Lola, the sole “bareback” in her family, is resigned to her lot in life.  It’s not quite a calling, and not quite a punishment.  It’s simply what she does.  And more- what she is, what all humans are.  Non-lycos are feared, resented, and isolated.  They’re nearly powerless in their jobs, fighting large predators with nothing more than dogcatcher poles, knock-out juice, and 2-shot silver bullet backups they’re rarely legally allowed to use.  The occasional power they get over their oppressors can be heady.   Lola discovers to her dismay just how far fear and retribution can take her. 

Not only an entertaining entry in the werewolf genre (a sort of hard-boiled social commentary take) Benighted  is also the most interesting reflection on prejudice and discrimination I’ve read in a long time.  It very effectively captures how mutual hatred degrades everyone involved and how fear leads people to do things they wouldn’t believe themselves capable of.

zombie jamboree

I just joined a book club where the focus is on getting together and having fun rather than stodgily disecting the literary value of a book.  We decided to go thematic.  We’ll pick a officially-sponsered book.  If you wanna read it, fine.  If not- pick something else on the topic, or watch a movie, read a magazine article- whatever.  Very low-key.  This month: zombies.

World War Z  by Max Brooks (342 pgs) 2006

The official pick, I ripped through this book in 2 days.  The structure was genius.  It purports to be an “oral history of the zombie war.”  It’s told in interviews with survivors scattered around the world, with a blurb of historical context before each section.  I loved that it didn’t just focus on the “aah, zombies are coming to eat our brains” aspect.  There was plenty of that, but what I really enjoyed was that it focused more on how nations and individuals fell apart. 

I also tried to read Monster Island  by David Wellington.  Booooring.  Stodgy writing, lackluster plot, flat characters.  I flipped through trying to find where the action started and could never get grabbed enough to make it worth the effort. 

I also gave The Magic Island  by William Seabrook a look.  Written in 1929, it was the first book about encounters with real-life zombies in Haiti.  Couldn’t get interested.  It did have some astonishingly racist woodcut illustrations. 

My last try was The Serpent and the Rainbow  by Wade Davis.  He was an ethnobotanist who went searching in Haiti for the chemical compounds that a Bhokor (sorcerer) uses to create zombies.  It was interesting, and read like an adventure book, but I ran out of time.  This is one I might pick up again later.

disapointment city

Black Monday  by Scott Reiss  (342 pgs/ read 15) 2007

Blurbs can make you believe anything.  Including that the new “thriller” might actually thrill.  Great story idea (already optioned for a film, the book jacket tells me), but crappy crappy  writing.  When a microbe attacks the world’s oil, causing all machines to fail, it’s up to Mr.
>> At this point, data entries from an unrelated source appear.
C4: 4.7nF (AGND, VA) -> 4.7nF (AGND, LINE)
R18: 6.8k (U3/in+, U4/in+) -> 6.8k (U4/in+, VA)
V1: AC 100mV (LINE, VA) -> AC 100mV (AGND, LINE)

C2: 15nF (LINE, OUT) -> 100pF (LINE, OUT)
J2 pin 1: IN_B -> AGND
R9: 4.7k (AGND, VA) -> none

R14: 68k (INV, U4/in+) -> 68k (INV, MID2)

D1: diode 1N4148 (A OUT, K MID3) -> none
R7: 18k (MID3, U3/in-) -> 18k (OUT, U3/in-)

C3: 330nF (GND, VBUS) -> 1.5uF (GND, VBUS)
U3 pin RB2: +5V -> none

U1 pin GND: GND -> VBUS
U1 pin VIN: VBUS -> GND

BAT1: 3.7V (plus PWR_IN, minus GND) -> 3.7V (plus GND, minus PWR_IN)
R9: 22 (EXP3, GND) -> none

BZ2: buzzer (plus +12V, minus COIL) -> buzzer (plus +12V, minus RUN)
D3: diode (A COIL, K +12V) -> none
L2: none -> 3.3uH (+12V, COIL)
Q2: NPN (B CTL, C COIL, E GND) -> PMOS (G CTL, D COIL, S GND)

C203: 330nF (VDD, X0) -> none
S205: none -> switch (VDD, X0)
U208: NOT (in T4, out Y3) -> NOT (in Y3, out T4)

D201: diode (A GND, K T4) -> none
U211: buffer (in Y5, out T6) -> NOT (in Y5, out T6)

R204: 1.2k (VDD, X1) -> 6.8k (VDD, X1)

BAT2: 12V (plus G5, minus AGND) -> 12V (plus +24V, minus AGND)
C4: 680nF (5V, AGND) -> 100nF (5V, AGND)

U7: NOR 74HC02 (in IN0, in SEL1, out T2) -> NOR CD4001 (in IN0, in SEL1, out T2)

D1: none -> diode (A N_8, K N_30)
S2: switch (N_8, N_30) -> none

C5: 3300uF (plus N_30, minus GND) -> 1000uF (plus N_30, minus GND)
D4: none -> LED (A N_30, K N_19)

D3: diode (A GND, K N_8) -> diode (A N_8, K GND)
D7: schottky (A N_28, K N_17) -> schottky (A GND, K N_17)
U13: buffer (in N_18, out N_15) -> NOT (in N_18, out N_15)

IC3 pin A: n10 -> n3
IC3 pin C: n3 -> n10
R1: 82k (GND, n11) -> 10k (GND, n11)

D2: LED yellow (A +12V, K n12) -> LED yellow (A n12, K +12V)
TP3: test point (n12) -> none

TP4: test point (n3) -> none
Wonderful CDC epidemic-hunter to prove he’s right and everyone else is wrong and save the world.  In addition to crappy writing (especially the sex scene- shudder) there is no character arc.  Main dude starts out the perfect, tries to convince all the rubes that he’s right and perfect, and ends with everyone realizing how perfect he is when he saves the world despite the nay-sayers.  I was hoping for The Ruins (Scott Smith) and got Cell (Stephen King).  Blech.